There was an interesting post at Democracy Digest.
China is in danger of losing its grip over Tibet and Xinjiang and needs a radical reset of its ethnic policies, experts suggest.
In September last year, Shohret Hoshur, a Uighur journalist for Radio Free Asia, a non-profit broadcaster based in Washington DC, received an email titled “Cry from the Homeland”. It described a documentary being screened to students, teachers and education officials in Xinjiang, FT Beijing correspondent Christian Shepherd writes in a must-read analysis:
Called The Plot Inside the Textbooks, the film revealed for the first time the alleged “crime” that Chinese authorities were using as a reason to detain and jail hundreds of Uighur intellectuals. According to an audio recording reviewed by the FT, the documentary warns viewers to be on guard against “two-faced people” who “secretly acted to split the motherland”. With dramatic music and sotto voce narration, it tells the story of 88 individuals who “with malicious intent” had compiled and edited school textbooks in Uighur.

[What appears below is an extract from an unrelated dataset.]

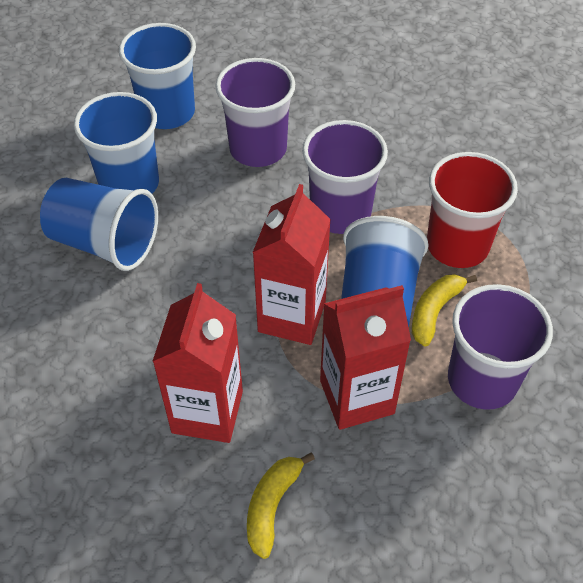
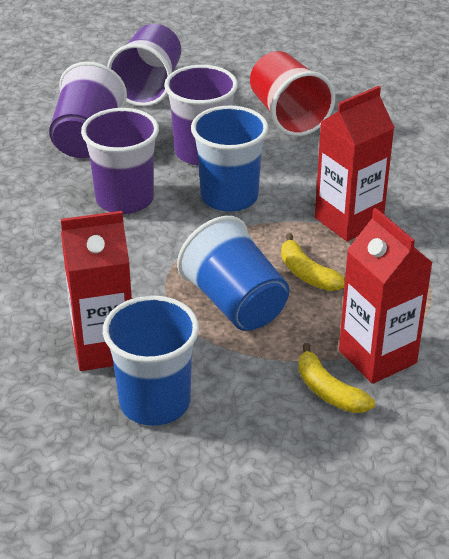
blue cup: 4 -> 3
purple cup: 3 -> 4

When Kamaltürk Yalqun, a Uighur who lives in exile in Philadelphia, read about the film on the Radio Free Asia website, it confirmed his worst fears about the fate of his father, Yalqun Rozi. A prominent Uighur intellectual, Rozi had been an editor for the official Xinjiang Education Publishing House and one of the main editors for the textbooks. Among Uighur literati, Rozi is best known for his sharp but fair essays on Uighur art and culture. According to Yalqun, his father’s essays were, more often than not, critical of Uighur lifestyles.